One key reason for this is that test suites are very brittle. Consider an LLM pipeline that does research on potential clients and then engages in cold outbound email as well as customer development over time. You might have a suite of email chains that historically were considered good, but if you change the underlying prompt to make the agent more aggressive/friendly or change the way it uses internet resources, the old set of "good" email chains might not accurately reflect the agent's current outputs. The same problem applies if you try to change the domain you're operating in from B2B SaaS HR tech to B2G widget manufacturing. You'd need a new set of email chains that were considered good for that domain.
A better approach might be to try to divine the revenue impact of that agent. If the agent is able to generate leads and close deals, we can track the revenue generated by that agent and use that as a metric. This feels like a sparse reward problem and might be too noisy to be useful, though.
Another, perhaps better way of solving this would be to have a human in the loop who could give signals as to their perceived performance of that agent. By upvoting or downvoting certain outputs, and potentially even providing feedback on or modifying the email** that the agent wrote (preferably before it is sent so that we can intervene before it causes damage to relationships), we can start to collect signal as to the efficacy of our agent and guide the agent towards outputs that are more likely to be useful.

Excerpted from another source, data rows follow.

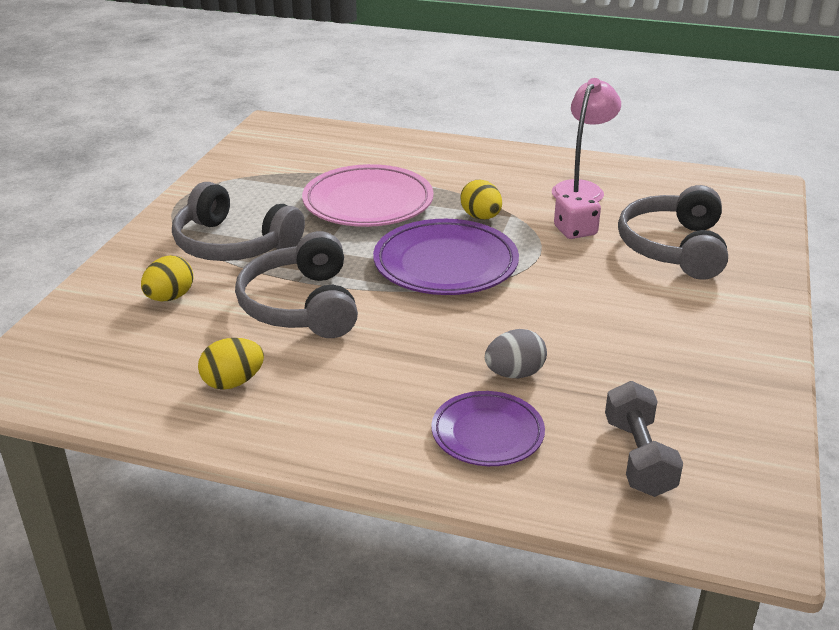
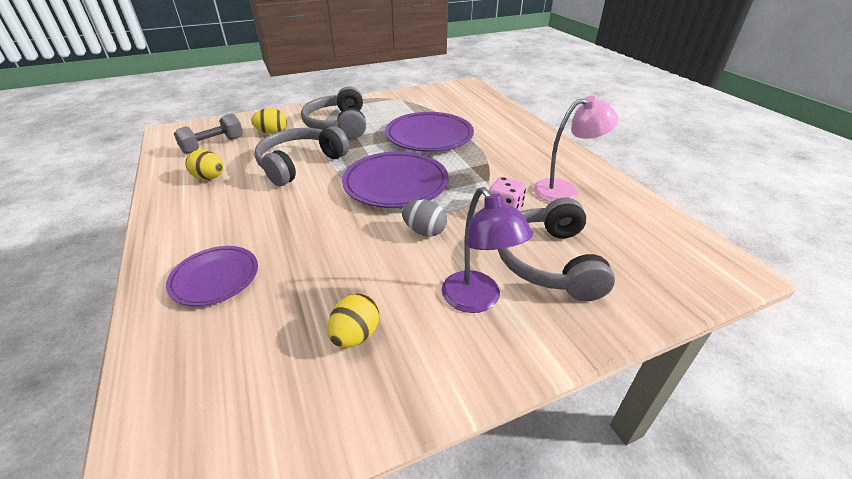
camera: 50 degrees right, 5 degrees up
(368, 203) = (429, 136): pink plate -> purple plate
(481, 217) = (467, 172): yellow egg -> yellow egg (355, 335)
(514, 374) = (295, 260): grey egg -> grey egg (424, 231)
(638, 457) = (230, 364): grey dumbbell -> grey dumbbell (213, 145)
(673, 248) = (549, 261): grey headphones -> grey headphones turned 60 degrees counterclockwise
(686, 302) = (477, 300): none -> purple lamp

In doing this we also gather signal from human experts that can be used to train more effective systems. Ranking between LLM outputs if all of the outputs are bad is not useful, but having a domain-expert human analyse and rate/modify the agents output would be very useful. Consider that one could allow the overseeing human to modify the proposed action or text from the agent, and that the human steers the agent towards a satisfactory end result (instead of it decohering or otherwise failing at its task). The resulting chain of reasoning and actions from input task to successful completion is a valuable source of training data that might not have otherwise existed if there was not an efficient way of giving feedback to and agent during its execution cycle.

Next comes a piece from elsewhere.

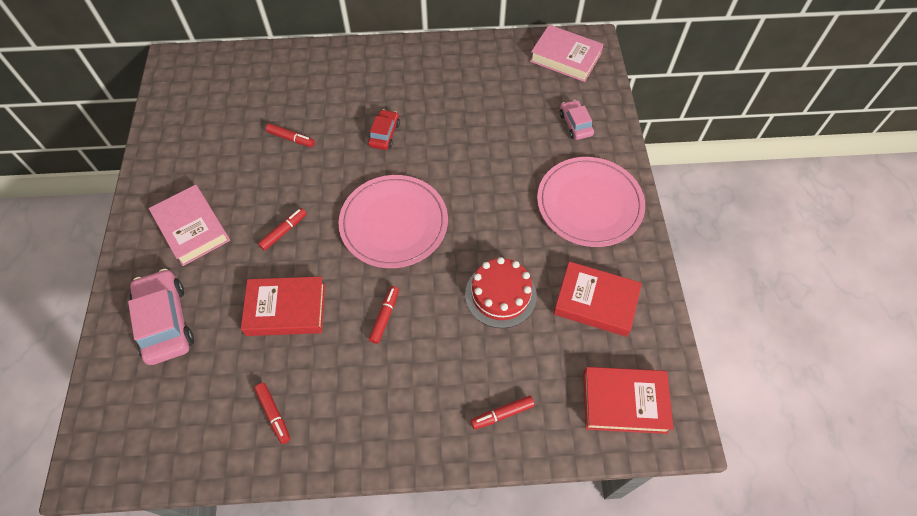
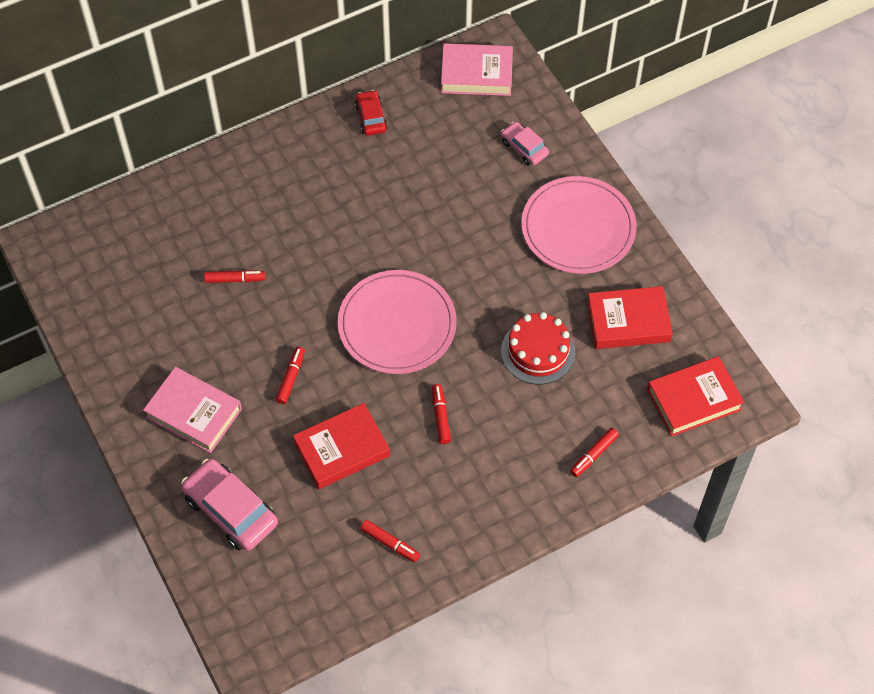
camera: 25 degrees left, 0 degrees up
(384, 134) = (332, 235): red car -> red car (371, 117)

Collecting this signal gives us the ability to start elo ranking agents on specific tasks too, in a similar manner to https://lmsys.org/, but agnostic to domain. You could A/B test your proposed agent on
This is a messy approach, requires human oversight and judgement, and is far from perfect, but it's applicable to ~arbitrary domains, gives us instant signal, and doesn't require us to come up with a comprehensive set of tests beforehand. It allows us to build and iterate on agentic pipelines in a loop, tweaking the prompt and tool usage until we get a result that is good enough to be useful, using human feedback as our guide.
This should not just be a process used for offline training for LLMs. All businesses need evaluation suites to test if their code and agents are working as intended. When you update a critical prompt in your B2B Agent-as-a-Service pipeline, you need to know that you haven't just decimated the efficacy of your client's agents downstream. Currently, you'd likely break all of their tests but you'd have no way of knowing whether it was for the better or not.
If those downstream clients (or their end users) could give instant feedback on their agent (potentially before it is actually deployed), you'd be able to identify, iterate on and fix problems introduced into agentic systems without having to wait for a new test suite to be written and rolled out. This seems like it would allow us to decouple our agent pipeline from a rigid test suite, and deploy it into arbitrary domains with a more robust understanding of how it is actually performing in the wild.
The obvious next step is to then take this human preference data and train models to predict what a human would rate an agent's action or output.